In 1856 a deadly cholera epidemic rampaged in the Wheatland area. Mary Cooper Matheny died as did almost every baby under two years of age. Little Isaiah was the only infant to survive the pestilence, but his mother did not. Mary Ann died that year probably of the cholera that had killed so many others of the family. Isaiah was sent to Enoch and Esther Cooper’s home during Mary Ann’s illness. After her death Enoch and Esther continued to rear the child. Bill was forty-three years old when Mary Ann died. He survived her by thirty-two years but never remarried. Bill was unlucky with his wives but not with his children—not one of the eight died during his seventy-four years of life.

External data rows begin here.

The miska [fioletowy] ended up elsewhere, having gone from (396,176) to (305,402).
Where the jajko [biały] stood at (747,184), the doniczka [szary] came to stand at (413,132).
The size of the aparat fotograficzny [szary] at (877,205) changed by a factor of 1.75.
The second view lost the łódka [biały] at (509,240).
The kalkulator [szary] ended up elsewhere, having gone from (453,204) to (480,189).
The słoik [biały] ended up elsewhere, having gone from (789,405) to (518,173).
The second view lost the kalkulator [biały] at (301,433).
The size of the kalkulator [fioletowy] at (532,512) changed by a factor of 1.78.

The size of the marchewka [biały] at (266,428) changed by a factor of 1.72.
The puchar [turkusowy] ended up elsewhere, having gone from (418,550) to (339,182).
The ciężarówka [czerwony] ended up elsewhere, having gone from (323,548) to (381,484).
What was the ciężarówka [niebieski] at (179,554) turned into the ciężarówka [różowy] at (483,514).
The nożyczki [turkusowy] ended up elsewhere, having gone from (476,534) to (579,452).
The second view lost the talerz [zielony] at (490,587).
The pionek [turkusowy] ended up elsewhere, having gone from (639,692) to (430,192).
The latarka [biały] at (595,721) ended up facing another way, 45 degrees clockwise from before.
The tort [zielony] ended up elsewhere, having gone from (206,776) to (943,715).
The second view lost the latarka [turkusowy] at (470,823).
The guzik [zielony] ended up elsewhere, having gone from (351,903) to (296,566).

As Bill’s younger children matured, they looked around for opportunities to obtain farms of their own as their father’s generation had. The Homestead Act of 1862 had provided that a family could claim 160 acres of government land if they would work it. Some Oregonians were heading to Southern Oregon and some even further to Northern California for suitable land to homestead. Bill and some of his grown children relocated to the Pit River Valley. Also moving to the general area in Northern California were Bill’s nephew Daniel Boone Matheny and his niece Mary Garrison Hall. Bill and his family were there about four years when the Modoc Indian War commenced. This was no doubt the reason they left their new lives and headed for a more peaceful location.

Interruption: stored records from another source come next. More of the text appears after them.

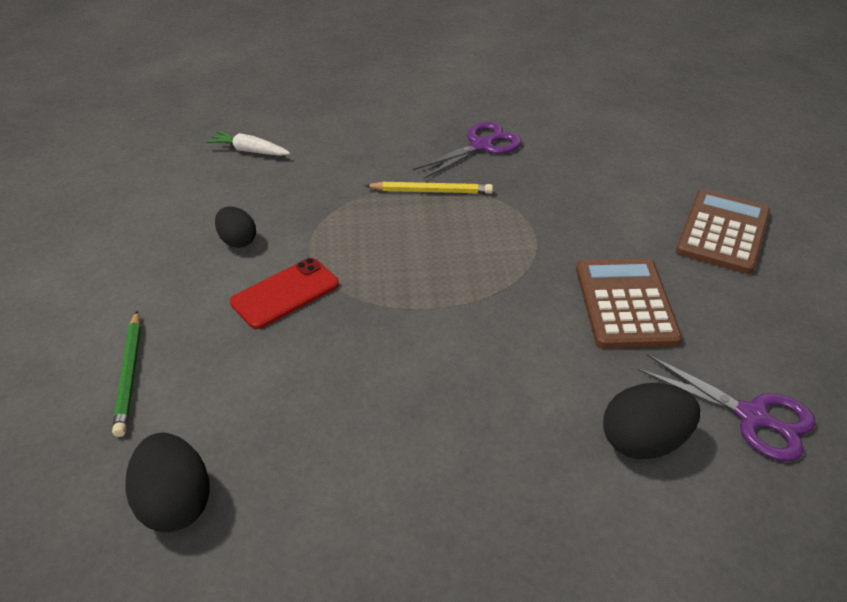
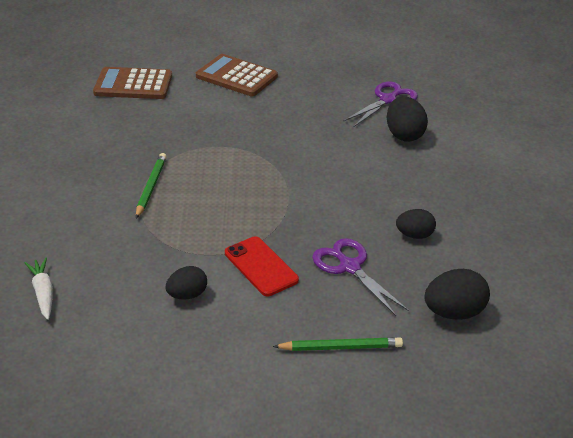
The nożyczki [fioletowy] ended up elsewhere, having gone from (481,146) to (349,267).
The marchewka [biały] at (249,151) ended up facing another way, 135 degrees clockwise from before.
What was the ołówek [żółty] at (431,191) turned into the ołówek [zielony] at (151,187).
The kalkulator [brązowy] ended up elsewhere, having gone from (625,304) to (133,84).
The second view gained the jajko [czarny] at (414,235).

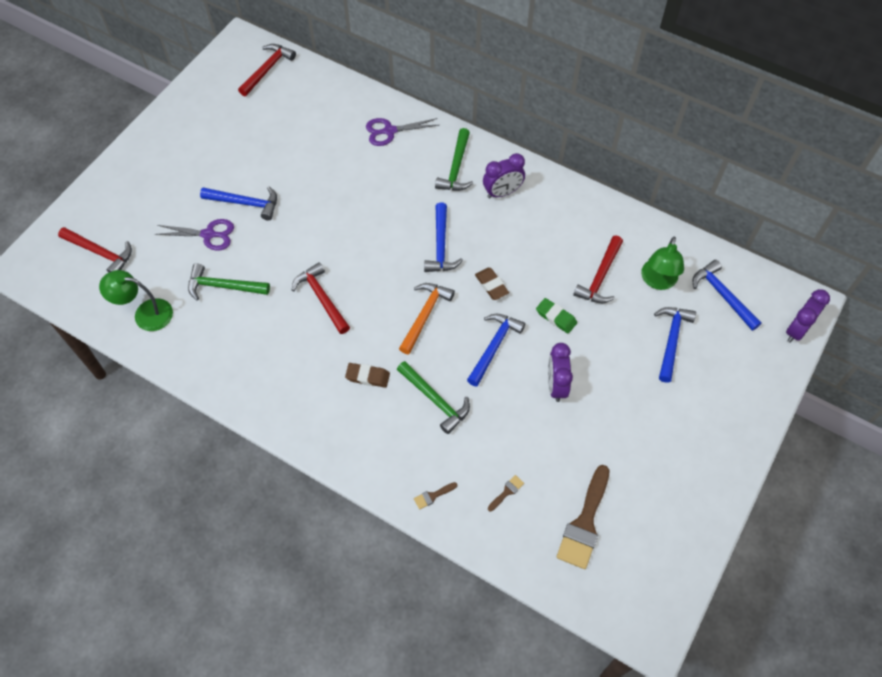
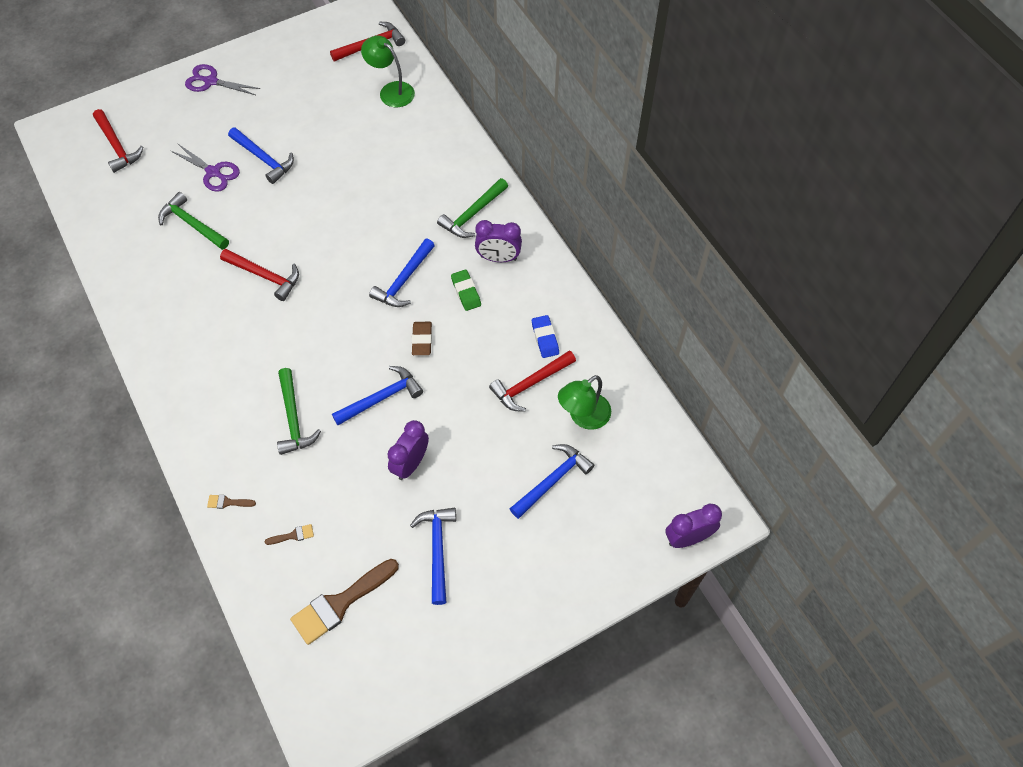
The nożyczki [fioletowy] ended up elsewhere, having gone from (389,131) to (211,81).
The młotek [niebieski] ended up elsewhere, having gone from (722,295) to (437,550).
The młotek [czerwony] at (322,298) ended up facing another way, 120 degrees clockwise from before.
The lampka [zielony] ended up elsewhere, having gone from (145,314) to (391,91).
The second view lost the młotek [pomarańczowy] at (424,315).
The gumka do mazania [zielony] ended up elsewhere, having gone from (556,317) to (466,292).
The second view lost the gumka do mazania [brązowy] at (367,377).
The second view gained the gumka do mazania [niebieski] at (545,338).

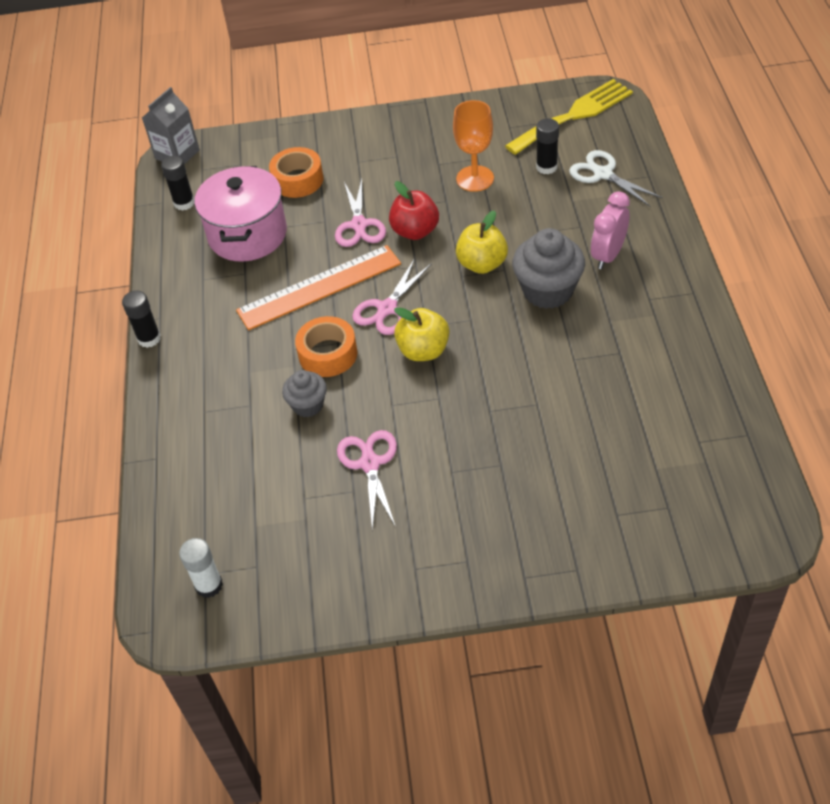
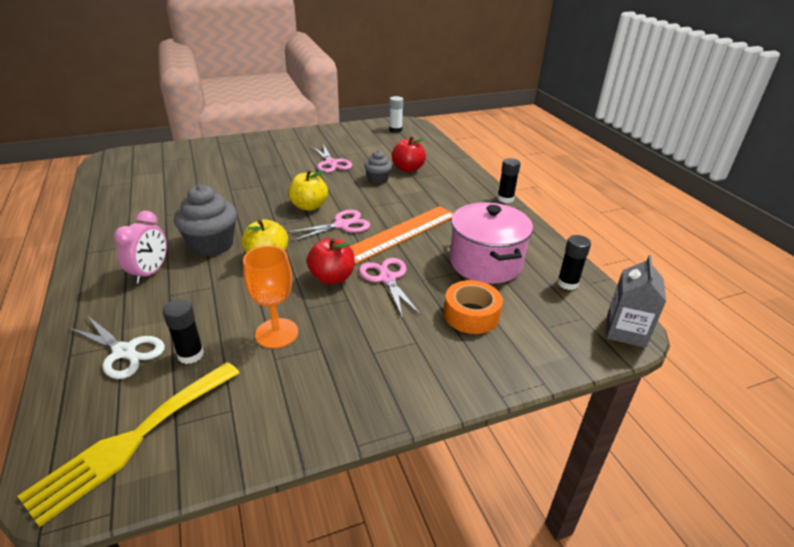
The nożyczki [różowy] at (387,309) ended up facing another way, 45 degrees clockwise from before.
The second view lost the taśma klejąca [pomarańczowy] at (328,354).
The second view gained the jabłko [czerwony] at (408,169).

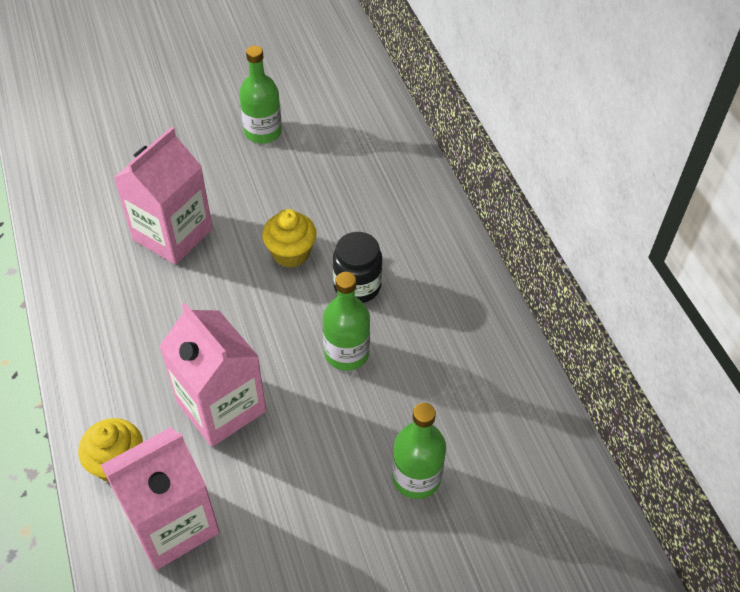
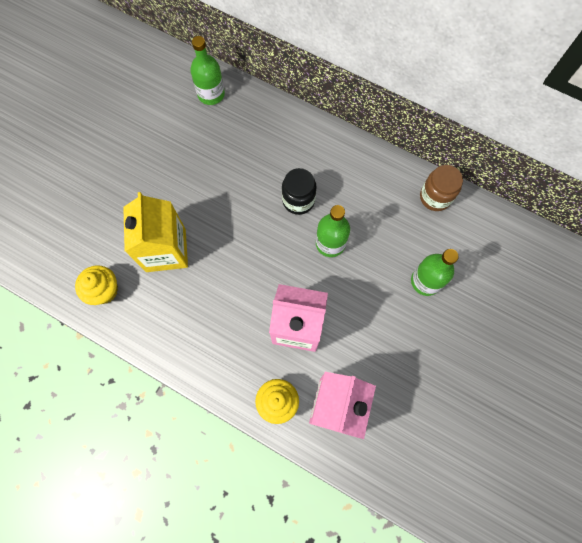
The butelka [zielony] ended up elsewhere, having gone from (263,132) to (211,94).
What was the karton mleka [różowy] at (173,234) turned into the karton mleka [żółty] at (165,250).
The muffinka [żółty] ended up elsewhere, having gone from (291,253) to (104,290).
The second view gained the słoik [brązowy] at (435,197).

The Nez Perce Indians were known for their friendliness to whites, so some Oregonians were homesteading in Eastern Washington Territory, where it was said that wheat grew extremely well. Bill and his family, with misgivings at leaving their fledgling farms, headed to Whitman County, Washington. It was probably 1872 when they arrived. One of Enoch Cooper’s sons, James P. Cooper, was already there. Nearby were two of Mary Cooper Matheny’s sons. Jasper Matheny and two partners had purchased land at the falls of the Spokane River and had platted a new town called Spokane. Isaiah Cooper Matheny, for whom Bill had named his youngest son, was just over the nearby Idaho-Washington line where Moscow, Idaho, would soon spring up. More and more family members from the Willamette Valley began to arrive in Eastern Washington. In early 1875 Bill’s brother Enoch and the families of two more of his children settled on land nearby.

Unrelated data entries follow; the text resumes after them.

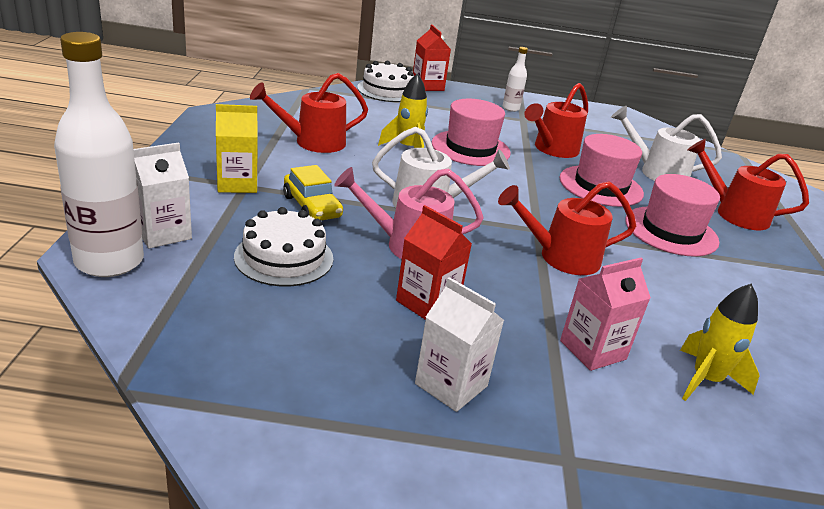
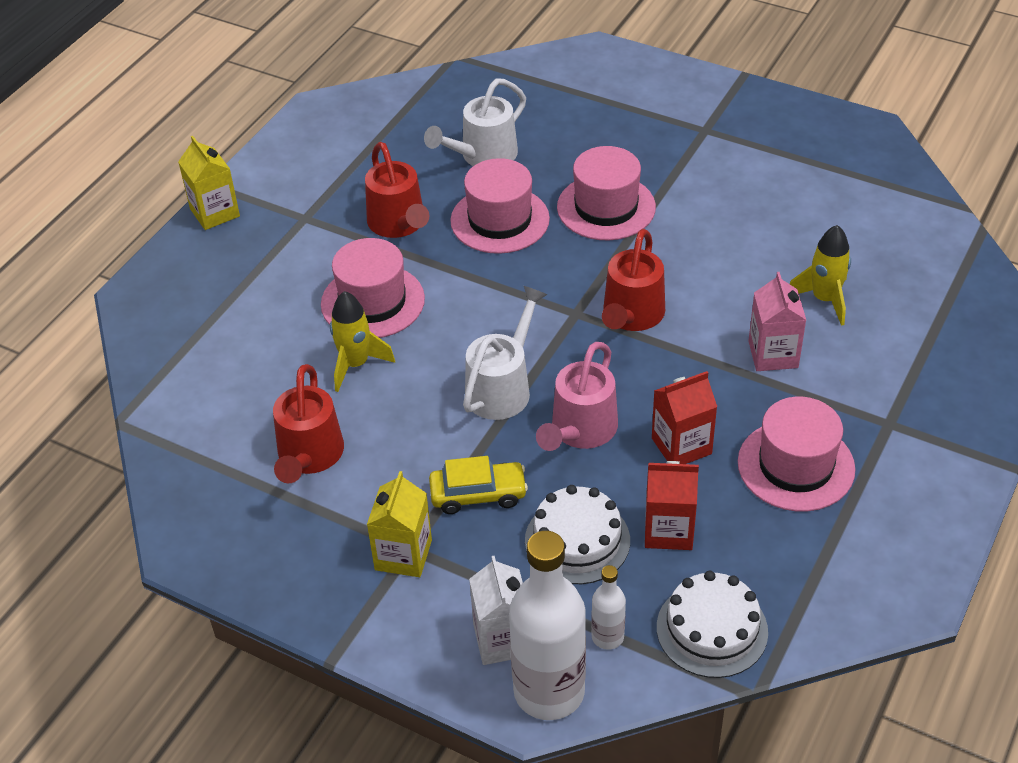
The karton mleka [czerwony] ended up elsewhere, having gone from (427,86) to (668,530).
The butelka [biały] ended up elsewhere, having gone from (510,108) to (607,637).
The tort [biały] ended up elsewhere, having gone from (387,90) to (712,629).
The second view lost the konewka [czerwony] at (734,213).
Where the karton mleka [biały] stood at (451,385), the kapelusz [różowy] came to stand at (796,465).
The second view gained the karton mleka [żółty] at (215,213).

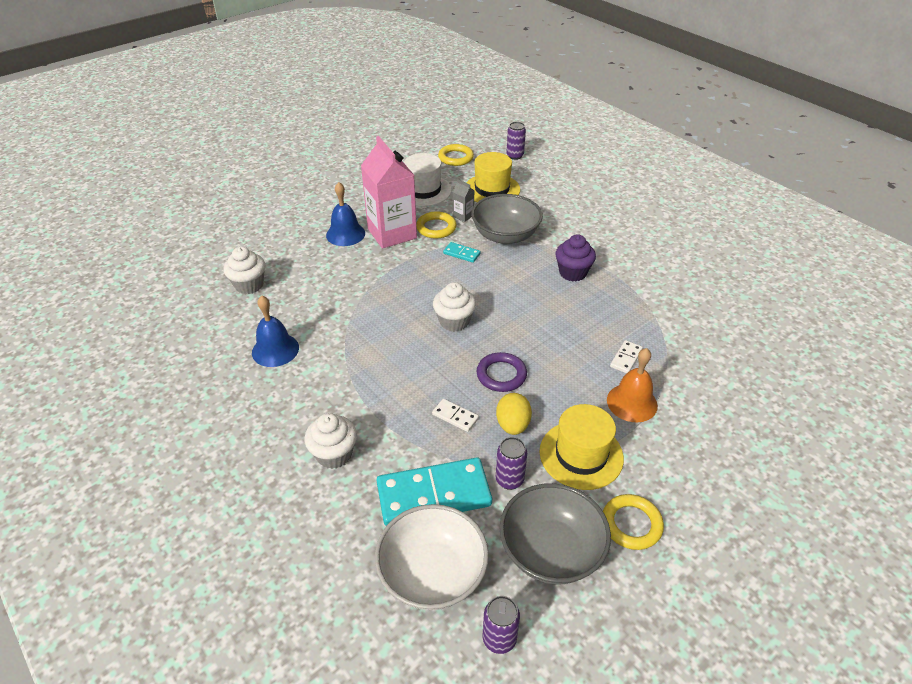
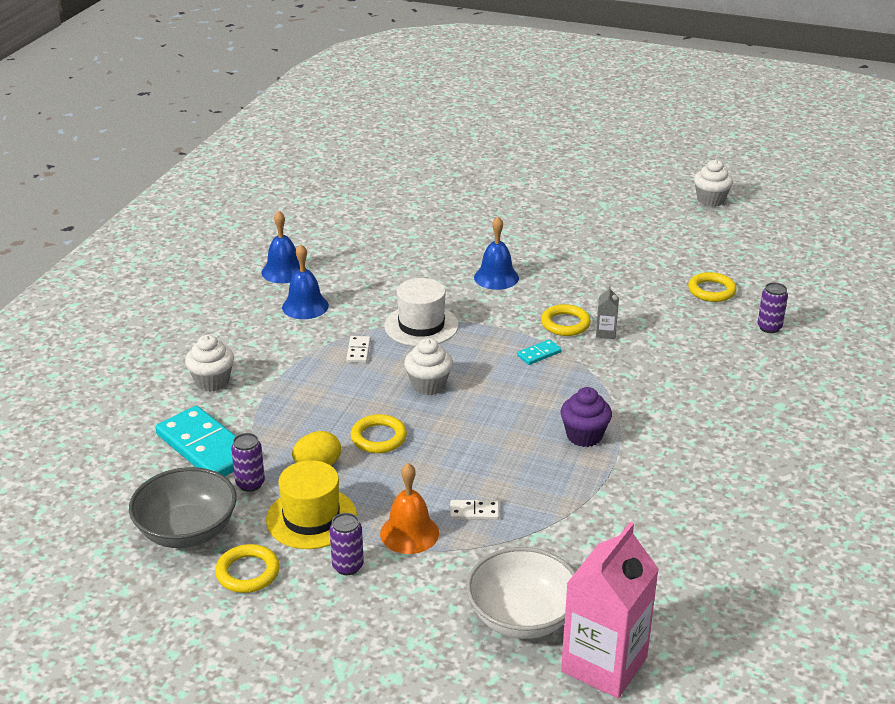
The karton mleka [różowy] ended up elsewhere, having gone from (392,233) to (604,664).
The second view lost the kapelusz [żółty] at (492,189).
The kapelusz [biały] ended up elsewhere, having gone from (423,190) to (421,326).
The second view lost the miska [szary] at (505,235).
The kostka domina [turkusowy] at (461,254) ended up facing another way, 60 degrees clockwise from before.
The muffinka [biały] ended up elsewhere, having gone from (249,285) to (710,200).
What was the pierścień [fioletowy] at (501,375) turned into the pierścień [żółty] at (378,437).
The kostka domina [biały] ended up elsewhere, having gone from (455,416) to (358,351).
The miska [biały] ended up elsewhere, having gone from (432,574) to (522,617).
The puszka [fioletowy] ended up elsewhere, having gone from (499,639) to (348,566).
The second view gained the dzwonek [niebieski] at (283,271).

In 1877 when Chief Joseph and the Nez Perce went to war against the whites, it was rumored that Chief Moses of the Spokane Indians was headed south to join Joseph. The white settlers of Eastern Washington all headed to safety. Bill and his children “forted up” at Fort Walla Walla until it was deemed safe to return to their homes. All was as the family had left it except for the farm of Bill’s daughter and son-in-law Elisha and Maria Walling. In their absence Indians had burned their home and outbuildings and taken their livestock.

Bill had not sold his farm when he left Oregon. He simply abandoned it, probably leaving someone in the family to farm it. In 1875 the county sold the land to pay $11.25 in back taxes. Three of Bill’s children had remained in Oregon. Rachel Cooper Cave was too entrenched there with her second husband Bill Athey. Also, Bill’s sons Isaiah and Enoch were there. His sister Rachel, the last of his siblings in Oregon, had died in 1877.

A great grandson of Bill’s, Clarence Walling, was in possession of two telegrams. One, dated June 4, 1888, was sent to “W. S. Blake, care of Mr. Moore, Egypt, Lincoln County, WA” It was sent by Bill’s son, James C. Cooper. It said, “If you want to see your grandfather alive, come immediately as he wants to see you.” The other, dated June 5, 1888, is a reply from William Blake to his uncle James, “Can’t come immediately-Will be there about the eighth—W.F. Blake”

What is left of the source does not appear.